2 As a general comment, I believe Anne Carson is some kind of literary genius, and while fifty percent of her prose is (still) over my head, it only makes me love her work more. 

3 I listed my favorite books on my college application as: The Picture of Dorian Gray, Grief Lessons: Four Plays by Euripides, The Catcher in the Rye, The Iliad, The Secret History, The Silmarillion. NERD! TRY HARD! 

4 In typing this, I accidentally wrote ‘father’ instead of ‘fate.’ The implications of that Freudian slip… just for that, I’ll toss in this poem by Dick Laurie, titled “Forgiving Our Fathers.” (link)

5 For an in depth (and well researched) explanation of how Antigone’s act of defiance is in opposition to not just Creon’s edict but standard ancient Greek burial practices, see Kerri J. Hame’s 2008 article, “Female Control of Funeral Rites in Greek Tragedy: Klytaimestra, Medea, and Antigone” (link).

6 From Jean Anouilh’s adaptation of Antigone:

Creon: Why did you try to bury your brother?

Antigone: I owed it to him.

Creon: I had forbidden it.

Antigone: I owed it to him. Those who are not buried wander eternally and find no rest. If my brother were alive, and he came home weary after a long day's hunting, I should kneel down and unlace his boots, I should fetch him food and drink, I should see that his bed was ready for him. Polynices is home from the hunt. I owe it to him to unlock the house of the dead in which my father and my mother are waiting to welcome him. Polynices has earned his rest.

Creon: Polynices was a rebel and a traitor, and you know it.

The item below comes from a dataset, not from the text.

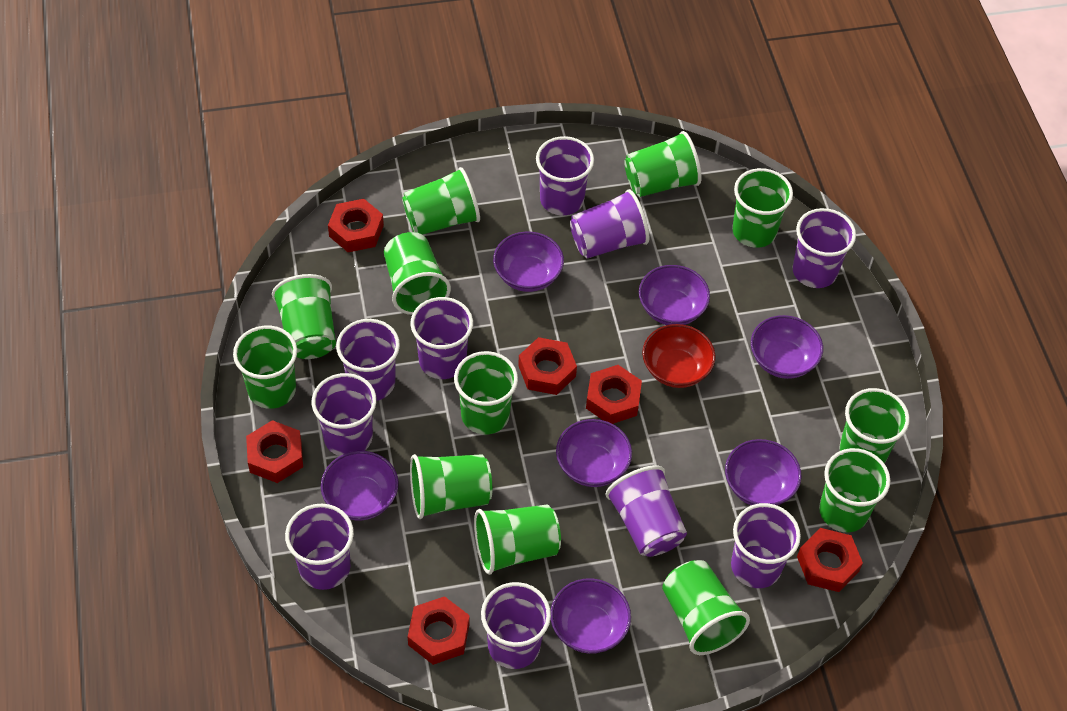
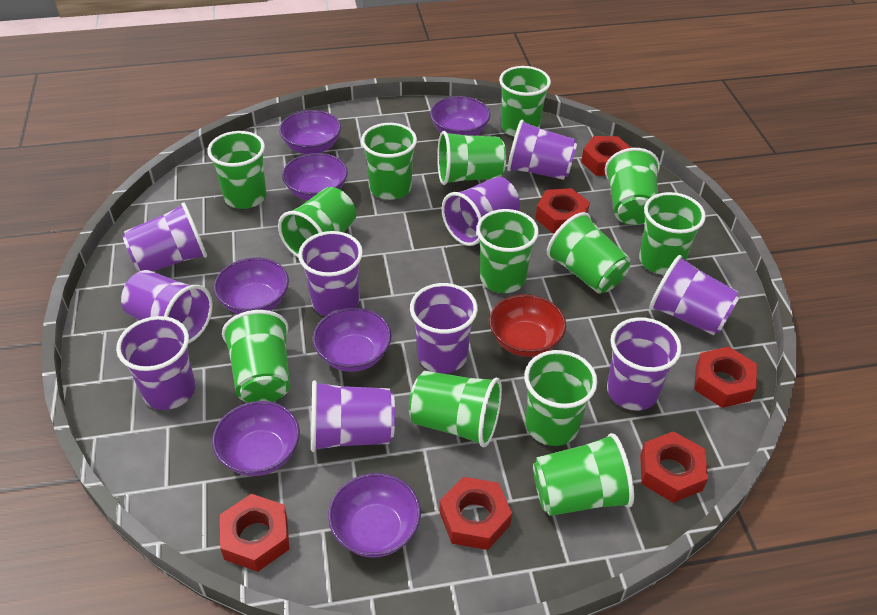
green cup: 12 -> 13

Antigone: He was my brother.

7 It’s no wonder that she doesn’t live long enough to be married to Haimon — she’s already spoken for! As in Jean Anouilh’s adaptation of Antigone, “[Haimon] didn’t know, when he asked her, that the earth wasn’t meant to hold a husband of Antigone, and that this princely distinction was to earn him no more than the right to die sooner than he might otherwise have done.” 

8 A line that I like from this section of Brecht’s play is when Ismene says of her sister, “You with the dust in your collecting hand, you seem / To dye your words with red.” 

9 Carson’s Antigo Nick:

Ismene: sweet sister, you aim too high

Antigone: true sister, yet how sweet to lie upon my brother's body thigh to thigh

10 Disclaimer: I’m NOT suggesting that Antigone is really in these two poems. Rather, I’m saying that when you look at the world through dust colored glasses, you will start to find her everywhere.

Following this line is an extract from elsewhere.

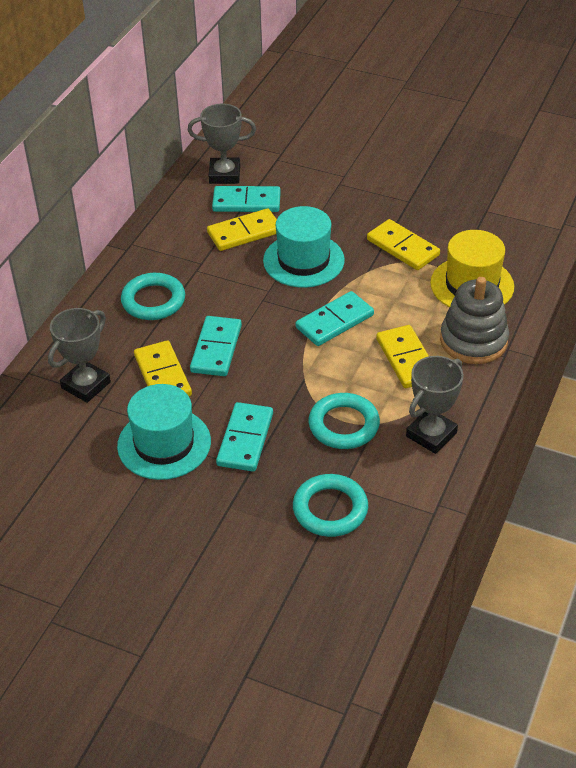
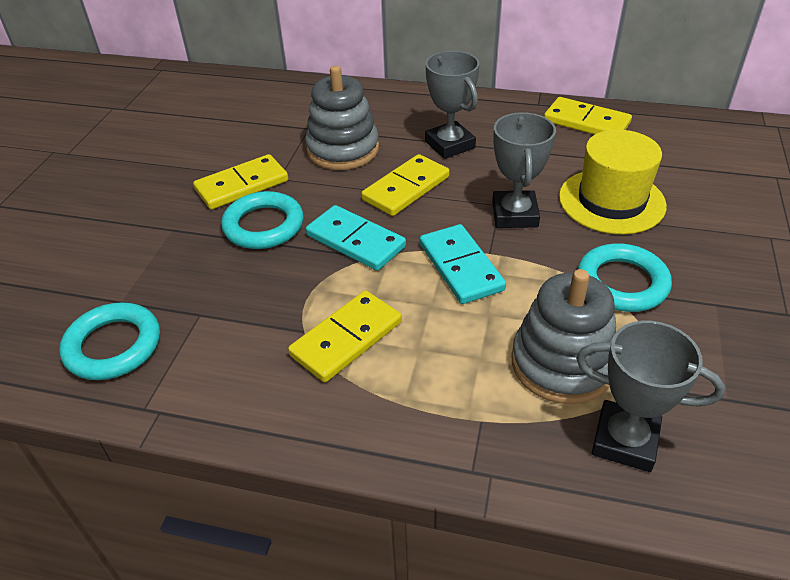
grey stacking toy: 1 -> 2
turquoise domino: 4 -> 2
turquoise hat: 2 -> 0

11 You can take a virtual walking tour of key sites from The Waste Land! (link

12 I’m not sold on using ‘impurity’ here, but I don’t want to say sin because sin has too strong of Christian associations for me. What I mean is that although the Greek gods are an incestuous bunch, the Oedipal trilogy is dedicated to the wrongness of incest among mortals, that a house built on a rotten foundation is doomed to fall. And that, like Oedipus finds a way to rid himself of his contamination in Oedipus at Colonus by accepting death, the Oedipus line as a whole is not made ‘clean’ (decontaminated) until they are reunited in the underworld. (I’ve spent an excessive amount of time trying to find one specific quote about a rotted foundation used as metaphor for — I think — the Oedipus myths, but to no avail. If anyone knows the quote I’m talking about, I’d be so grateful — especially since it means Google will stop recommending me articles about the trials and tribulations of home inspection, and when to walk away from a house.) 

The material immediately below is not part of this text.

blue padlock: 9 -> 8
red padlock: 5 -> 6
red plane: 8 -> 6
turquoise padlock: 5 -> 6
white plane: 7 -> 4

addition 27 January 2024: I FOUND IT! I was wrong. It was not about Oedipus at all, but a line from Hercules himself in Tom Sleigh’s translation of Euripides’ Herakles: “Hear me out. What I have to say will show up / Your advice. My life has been a botch, / First to last: / I take after my father— / Who killed my mother’s father — and disregarding / Such a blood-curse, married Alkmene who gave birth … / To me. / When the foundation’s laid so badly / That the whole house tilts, the sons / Inherit … grief.

13 This is a personal footnote, one that I’m making to pressure myself into a future post about the ouroboros because now that it’s been mentioned once I’ll have to close the loop (eventually).